This question has brought me to a former battery factory in downtown San Francisco. I’m sitting in what must have been some tycoon’s corner office. Four overstuffed chairs are surrounded by a full complement of hipster eclectica, from art books to lava lamps.

My hosts are not squatters. They are Nathan Blecharczyk, a 30-something co-founder of Airbnb, and several of his fellow executives. Airbnb is the start-up Internet marketplace that matches visitors to cities around the world with people who have space to rent in their homes. In just six years, the business has exploded: It is currently valued at roughly $10 billion and employs more than 800 people.

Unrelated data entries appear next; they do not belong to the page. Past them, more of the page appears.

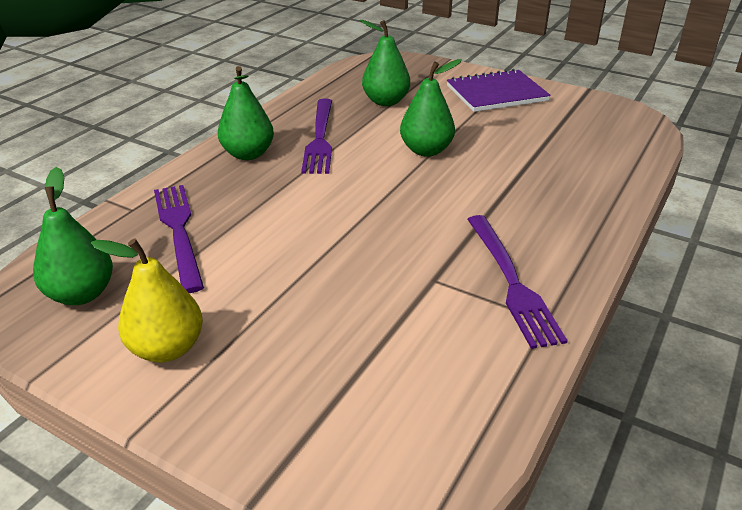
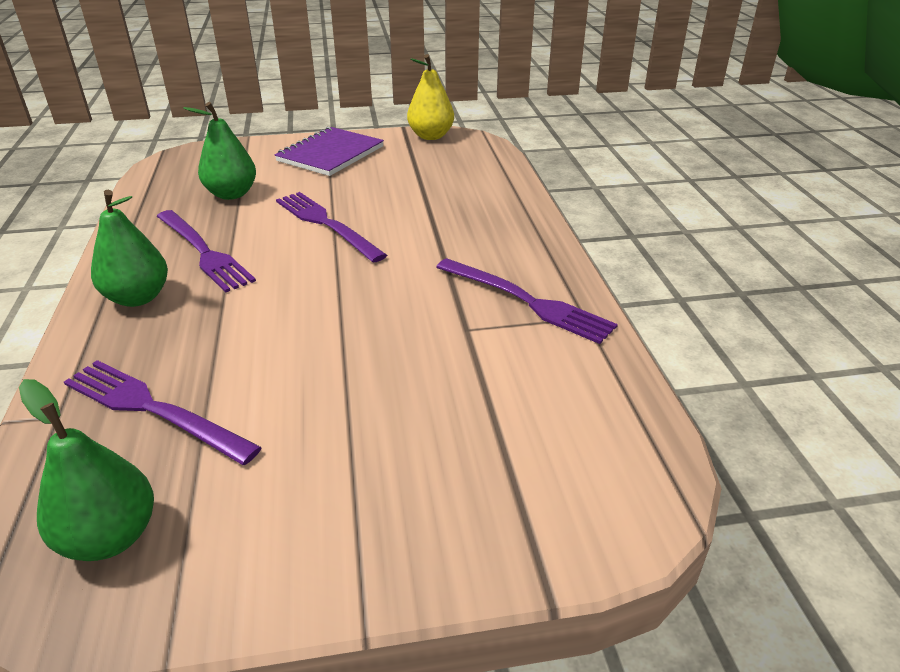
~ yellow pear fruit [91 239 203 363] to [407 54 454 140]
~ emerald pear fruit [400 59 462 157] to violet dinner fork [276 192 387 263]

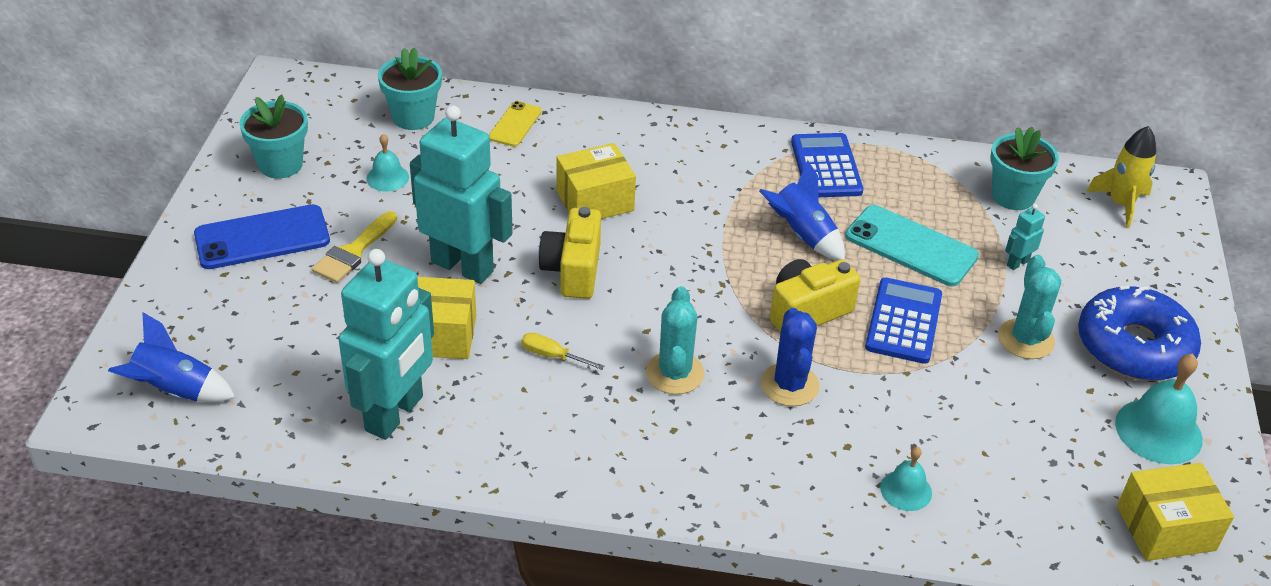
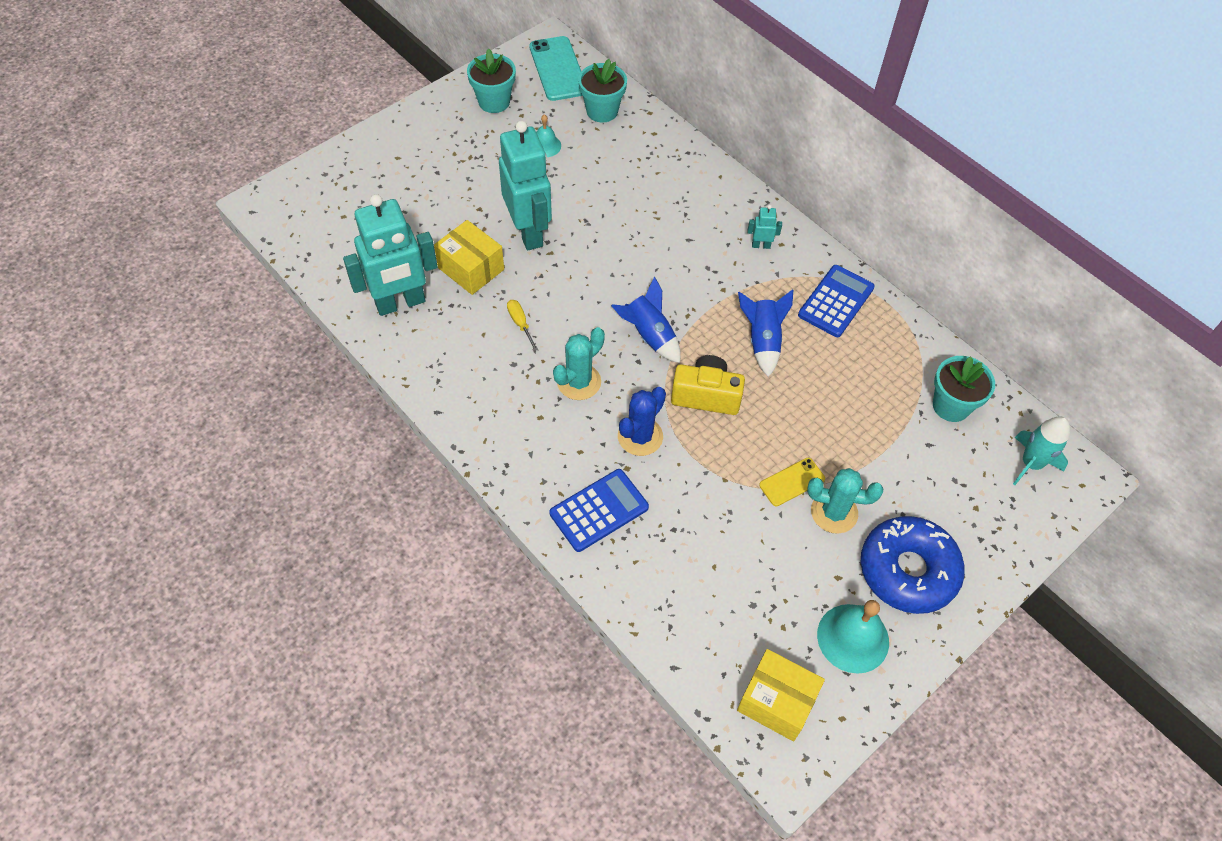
~ royal blue spaceship [108 312 236 402] to [611 277 681 363]
- royal blue mobile phone [194 204 330 269]
- yellow brush [312 211 397 283]
~ yellow mobile phone [489 101 542 147] to [759 458 825 506]
- yellow camera [538 207 601 299]
- yellow parcel [556 143 636 219]
~ teal mobile phone [845 205 979 286] to [529 36 583 101]
~ royal blue adding machine [865 278 942 364] to [550 469 649 552]
- teal school bell [880 447 932 511]
~ teal cactus [998 255 1061 359] = [807 468 883 534] 60 degrees clockwise
~ teal robot figure [1005 204 1045 270] to [748 205 782 249]
~ yellow spaceship [1086 126 1156 228] to teal spaceship [1013 416 1070 485]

What made these people start Airbnb? For a sure way to make a boatload of money? Not likely. According to Scott Shane, an entrepreneurship scholar at Case Western Reserve University, about a quarter of new businesses typically fail in their first year, and fewer than half are still standing after five years. A smart guy like Nate could find a career with much better odds of financial success.

Indeed, a few minutes with him dispels any delusion that money is all he cares about. To hear him tell it, he started the business because it was fascinating and fun. And most of all, he says, because it could help ordinary people who needed an affordable place to stay or had some excess capacity in their homes. That’s right — Nate sees Airbnb as a “helping industry.”

Some will howl at this, because we tend to define helping industries as things like government, charities and health care.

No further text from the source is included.